ONU alerta que total de mortos deve aumentar à medida que equipes avançam nas buscas por sobreviventes

Mais de 50 mil pessoas estão desaparecidas após os terremotos que atingiram a Venezuela na quarta-feira (24), segundo informou nesta sexta-feira (26) o chefe do Escritório de Ajuda Humanitária da Organização das Nações Unidas (ONU), Tom Fletcher, à agência AFP.
“Trata-se de uma operação de resgate extremamente completa. Há mais de 50.000 pessoas desaparecidas e mais de 500 mortas. Portanto, buscar sobreviventes entre os escombros é uma tarefa colossal”, afirmou Fletcher. Ele acrescentou que considera provável que o número de mortos “aumente consideravelmente”.

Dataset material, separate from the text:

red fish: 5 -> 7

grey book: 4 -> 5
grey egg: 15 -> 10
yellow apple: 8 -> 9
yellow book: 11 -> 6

O balanço oficial mais recente divulgado pelo governo venezuelano aponta 589 mortos e 2.980 feridos. As autoridades ressaltam, no entanto, que os números ainda são provisórios, enquanto a ONU e o Serviço Geológico dos Estados Unidos (USGS) estimam que o total de vítimas pode ser significativamente maior devido à intensidade dos tremores e à extensão dos danos.
Os terremotos, de magnitudes 7,5 e 7,2, atingiram a região norte do país e foram os mais fortes registrados na Venezuela em mais de um século. As equipes de resgate seguem trabalhando na busca por sobreviventes entre os escombros, enquanto a ajuda internacional começou a chegar ao país nesta sexta-feira.
A presidente interina, Delcy Rodríguez, anunciou a militarização do estado de La Guaira, uma das áreas mais afetadas, e informou que a região integra a zona de desastre decretada pelo governo. Segundo o Parlamento venezuelano, ao menos 250 edifícios desabaram ou sofreram danos estruturais.